Maas: "Explosive Lage"

UN-Generalsekretär António Guterres warnte vor einer Eskalationsspirale, verurteilte laut einem Sprecher den Abschuss von Raketen aus dem Gazastreifen "aufs Schärfste" und forderte von Israelis und Palästinensern "maximale Zurückhaltung". Die UN betonten erneut ihre "tiefe Besorgnis" über die mögliche Vertreibung von palästinensischen Familien aus dem Stadtteil Scheich Dscharrah im "besetzten Ostjerusalem". Eine Sitzung des UN-Sicherheitsrates endete Diplomaten zufolge aufgrund des Widerstands der USA ohne eine gemeinsame Stellungnahme, die die Gewalt verurteilt und Besorgnis über mögliche Vertreibungen ausgedrückt hätte.

Auch Bundesaußenminister Heiko Maas warnte vor einer gefährlichen Zuspitzung des Konflikts "Wir können nur alle Seiten auffordern, in dieser wirklich explosiven Lage zu deeskalieren", sagte der SPD-Politiker am Montag nach Beratungen mit EU-Kollegen in Brüssel. Zu begrüßen sei die Entscheidung, dass der Tempelberg im Zugang beschränkt werden solle, um weitere Provokationen zu verhindern.

Der luxemburgische Außenminister Jean Asselborn hatte sich zuvor für eine deutlich stärkere Reaktion der EU ausgesprochen. "Die Angst besteht, dass die Israelis im Begriff sind, (...) Ostjerusalem zu besetzen und die Palästinenser auch aus Ostjerusalem zu vertreiben", sagte er. Das Thema "Israel/Palästina" müsse wieder ganz oben auf die Tagesordnung der EU gesetzt werden. Die Europäer hätten "auch eine Verpflichtung", sagte er.

Bereiche der Altstadt für Palästinenser gesperrt

Die Lage im Westjordanland und im arabisch geprägten Ostteil Jerusalems ist seit Beginn des muslimischen Fastenmonats Ramadan angespannt.
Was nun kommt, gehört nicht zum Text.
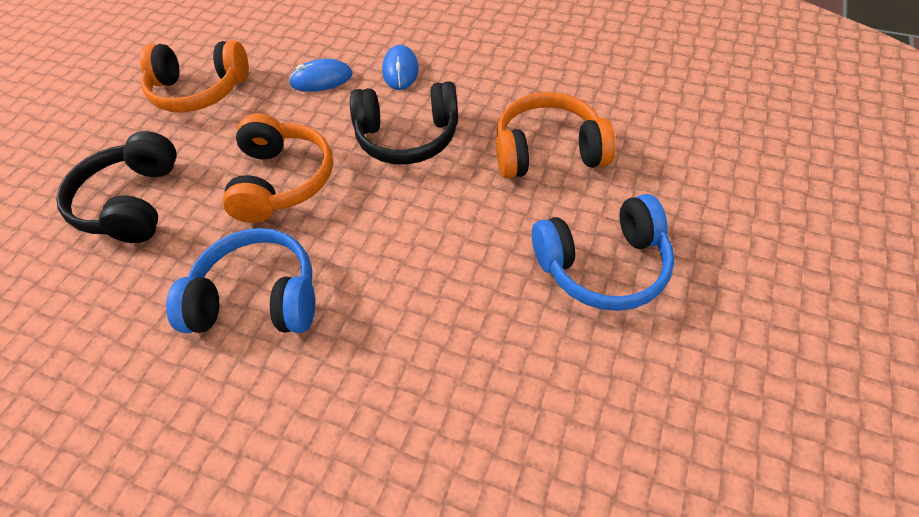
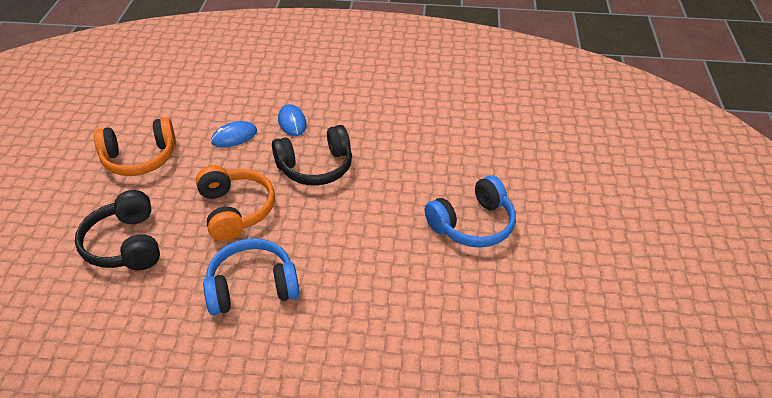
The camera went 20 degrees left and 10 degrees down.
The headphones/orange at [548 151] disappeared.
Viele Palästinenser sind zornig, weil die Polizei Bereiche der Altstadt abgesperrt hatte, um Versammlungen zu verhindern. Zudem drohen einigen palästinensischen Familien im Stadtteil Scheich Dscharrah Wohnungsräumungen durch israelische Behörden.

Israel hatte den Ostteil Jerusalems 1980 annektiert. Die Annexion wird international nicht anerkannt. Israel hat ganz Jerusalem zu seiner "unteilbaren" Hauptstadt erklärt, während die Palästinenser Ostjerusalem zur Hauptstadt ihres eigenen künftigen Staates machen wollen.